Day 2: Isaiah 65:17-25
“See, I will create new heavens and a new earth. The former things will not be remembered, nor will they come to mind. But be glad and rejoice forever in what I will create, for I will create Jerusalem to be a delight and its people a joy. I will rejoice over Jerusalem and take delight in my people; the sound of weeping and of crying will be heard in it no more.
“Never again will there be in it an infant who lives but a few days, or an old man who does not live out his years; the one who dies at a hundred will be thought a mere child; the one who fails to reach a hundred will be considered accursed. They will build houses and dwell in them; they will plant vineyards and eat their fruit. No longer will they build houses and others live in them, or plant and others eat. For as the days of a tree, so will be the days of my people; my chosen ones will long enjoy the work of their hands. They will not labor in vain, nor will they bear children doomed to misfortune; for they will be a people blessed by the Lord, they and their descendants with them. Before they call I will answer; while they are still speaking I will hear. The wolf and the lamb will feed together, and the lion will eat straw like the ox, and dust will be the serpent’s food. They will neither harm nor destroy on all my holy mountain,” says the Lord.
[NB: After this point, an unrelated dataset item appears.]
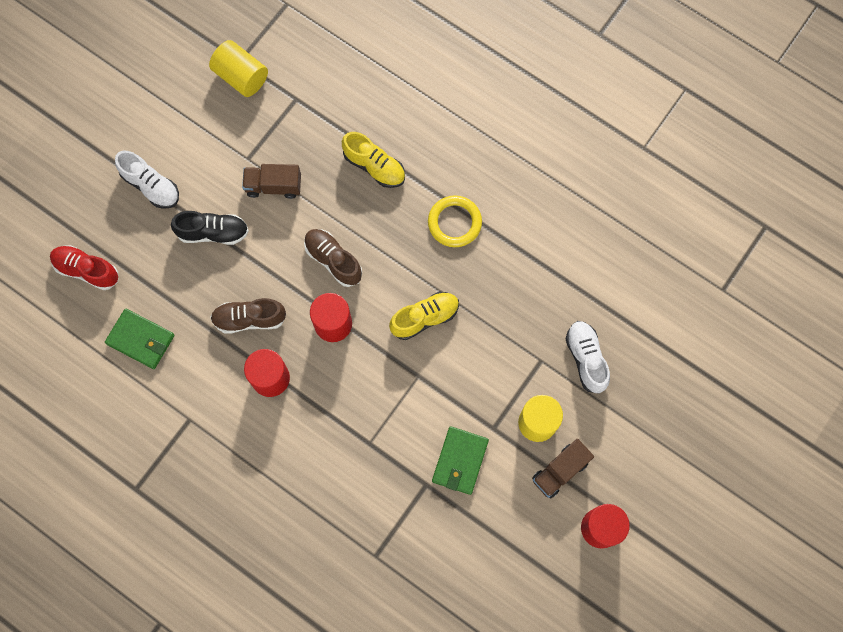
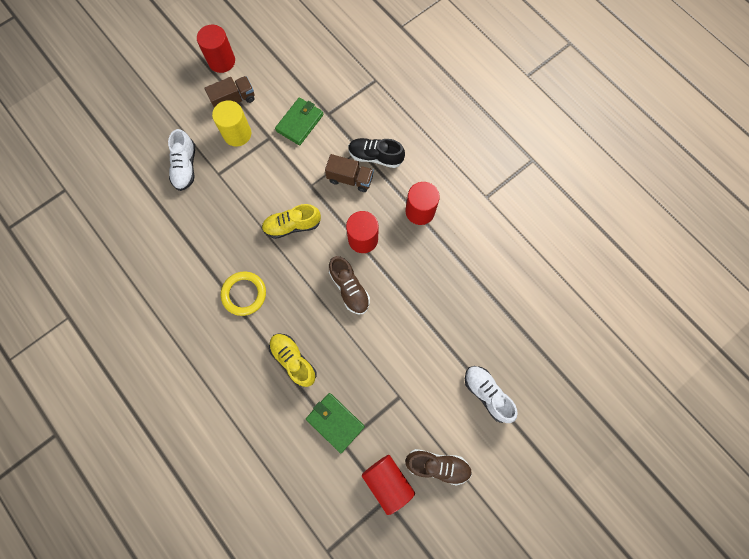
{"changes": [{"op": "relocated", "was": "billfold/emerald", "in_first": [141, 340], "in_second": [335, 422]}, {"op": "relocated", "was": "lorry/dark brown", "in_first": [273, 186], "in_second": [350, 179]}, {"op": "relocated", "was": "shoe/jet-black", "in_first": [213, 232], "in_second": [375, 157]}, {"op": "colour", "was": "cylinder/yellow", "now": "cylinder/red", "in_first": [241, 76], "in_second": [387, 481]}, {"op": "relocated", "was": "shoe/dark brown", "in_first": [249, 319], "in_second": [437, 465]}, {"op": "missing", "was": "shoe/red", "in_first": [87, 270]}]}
When was the last time you were encouraged to use your imagination?
We are people accustomed to wild and imaginative cinematography. As a society, we binge watch TV shows full of special effects and computer animation, but do not read as often as we ought. It is possible that our imaginations have become dull or out of shape as we no longer need them to imagine the scientifically impossible. Hollywood takes care of that for us.
One of the gifts of the devotional life is that it challenges us to read the words of texts which were written, in many cases, as food for the imagination. The Bible is full of texts that provide us with a theological world of imagination, an alternative to our status quo. Imagine just one line of this prophet – imagine a world in which someone who dies at a hundred is considered young. Or this one – imagine a world where lambs eat with wolves. The picture that the prophet paints for us here is one of a heavenly reality. Isaiah foresees a day when God’s reality is all reality.
Yet this reality is not impossible – this is the reality that breaks in as Jesus comes to Earth. These are the bodies that restored creation will assume and which Jesus demonstrated as Paul calls him the “firstborn from among the dead.” Do you believe that God is really in the business of restoring all things? Is your theological imagination open to the possibility that God is creating a new heaven and a new earth?